ClickHouse and R language

Nov 29, 2017

Recently Institute for Interactive Marketing and Social Media research team released ClickHouse library for R language. R is a popular language and environment for statistical analysis and visualization. It is a favorite tool for many data scientists, business analysts, and data mining specialists. Unlike Tabix and Grafana that are commonly used to visualize ClickHouse data, R is a real feature-rich programming language with its own environment, IDE (R studio), a lot of libraries and so on. R also has a wide range of extensions and integrations that allow to visualize data in a variety of forms.

R can access databases via ODBC API, but now it can be used with ClickHouse directly.

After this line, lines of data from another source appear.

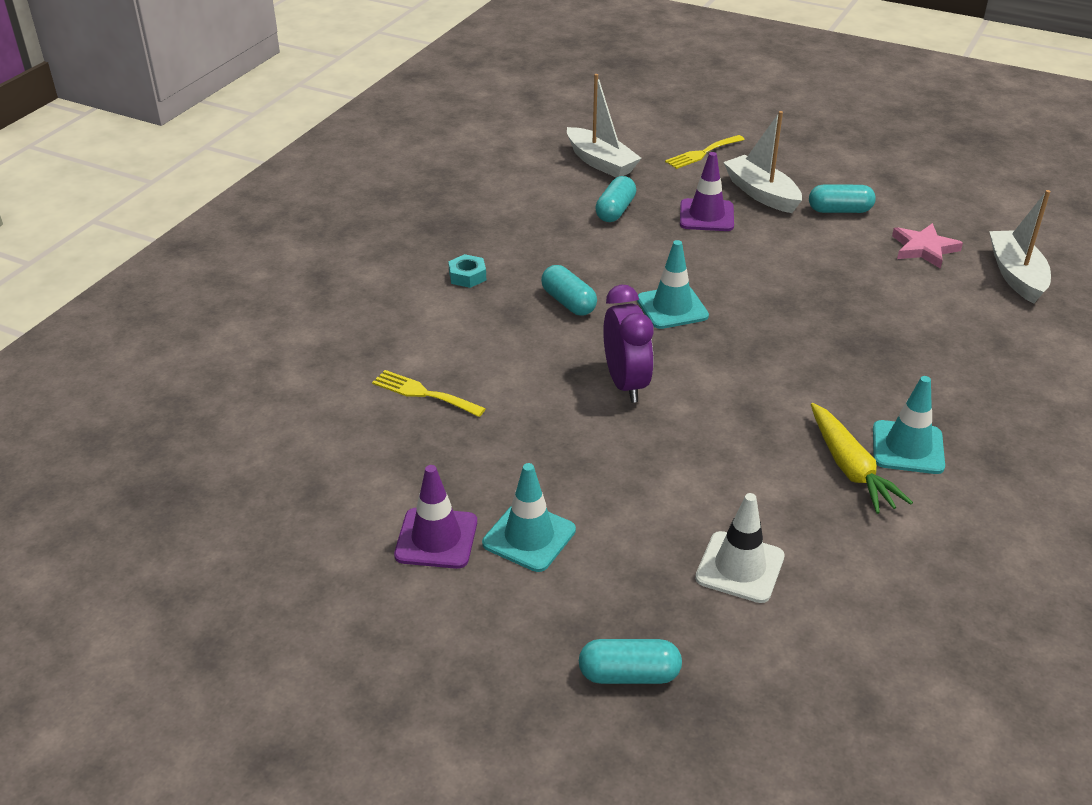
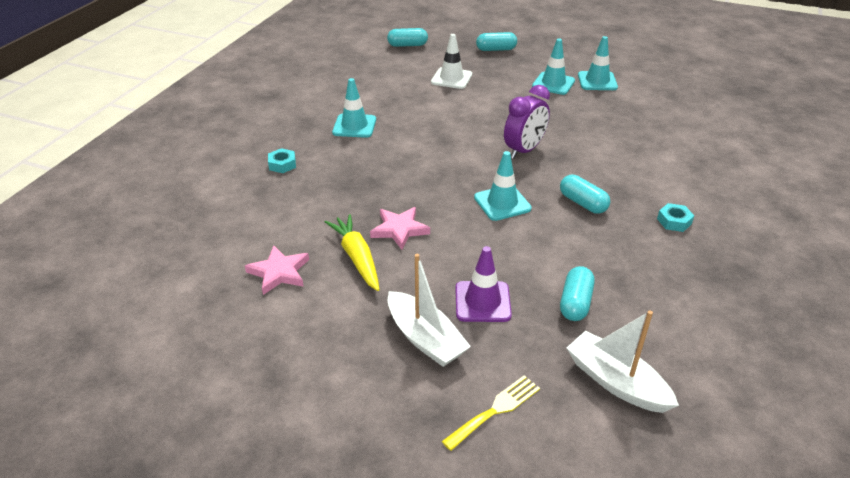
camera: 175 degrees right, 0 degrees up
(423, 393) = (648, 139): yellow fork -> none
(436, 538) = (597, 81): purple traffic cone -> turquoise traffic cone
(626, 384) = (524, 150): purple clock -> purple clock turned 120 degrees counterclockwise
(800, 283) = (399, 230): none -> pink star
(839, 210) = (345, 318): turquoise capsule -> turquoise capsule (407, 45)
(850, 467) = (390, 116): yellow carrot -> yellow carrot (357, 258)
(993, 379) = (282, 164): none -> turquoise nut
(1016, 275) = (211, 248): white boat -> none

The code and getting started instructions can be found at RClickhouse project homepage. Let's try it out!


First, you need to start R and install RCLickhouse package from the CRAN (main R libraries repository):

> install.packages("RClickhouse")

It may take some time to download and build the dependencies. We have tested that it works at CentOS 7 and MacOS.

Once all dependent packages are installed, two libraries need to be loaded:

> library(RClickhouse)

> library(DBI)

If you use R version 3.4.2 or before, you can get a warning that RClickhouse is built with 3.4.3 version. But it works at 3.4.2 as well that is the latest stable version at the time of writing.

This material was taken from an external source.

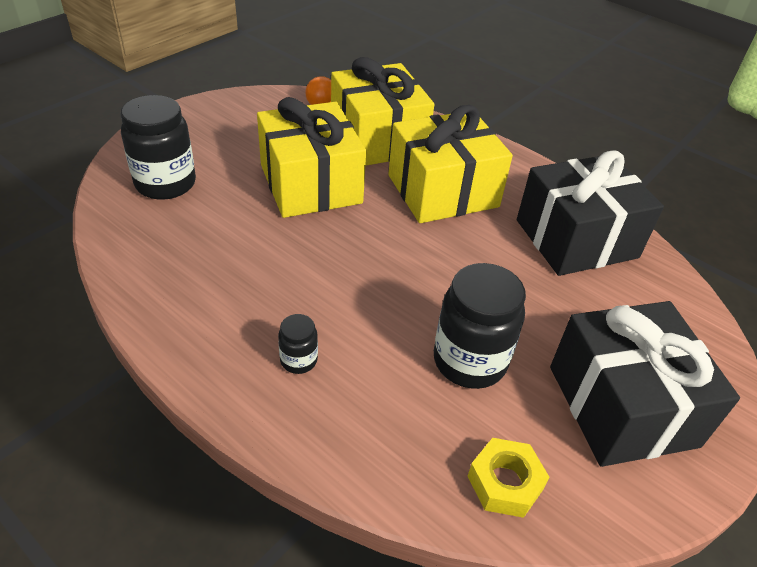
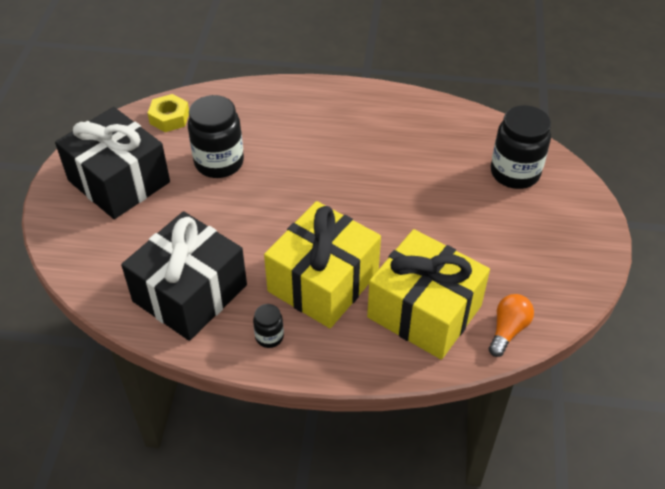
camera: 150 degrees right, 5 degrees up
(298, 360) = (311, 118): black jar -> black jar (269, 337)
(310, 184) = (424, 229): yellow gift -> none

Once RClickhouse package is installed and libraries loaded we are ready to run some code.

Establish a connection:

> con <- DBI::dbConnect(RClickhouse::clickhouse(), host="ch01")

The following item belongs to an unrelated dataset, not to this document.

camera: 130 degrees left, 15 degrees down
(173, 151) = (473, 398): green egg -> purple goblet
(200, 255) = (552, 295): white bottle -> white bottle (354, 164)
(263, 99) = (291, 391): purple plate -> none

Run query and check the data:

> e <- dbGetQuery(con, "select toStartOfHour(access_time) ts, count(*) hits from hits where access_day >= today()-1 group by ts order by ts")

ts    hits
1 2017-11-27 00:00:00  857927
2 2017-11-27 01:00:00  866180
3 2017-11-27 02:00:00  945329
4 2017-11-27 03:00:00 1087994
5 2017-11-27 04:00:00 1262263
6 2017-11-27 05:00:00 1365541

Draw a simple graph:

> plot(e$ts, e$hits, type="l", main="Hits by hour", xlab="time", ylab="hits")


This is just a quick example which shows how easily R can be used to visualize data stored in ClickHouse. Of course, R allows to do much more interesting things. This may be extremely useful if you need to do complex visualizations, run statistical models on ClickHouse data and so on.

The power of R combined with a speed of ClickHouse creates unique analytic toolset and simplifies ClickHouse adoption by analysts and data scientists. With libraries for Python, Go and R all major languages used by data analysts integrate with ClickHouse.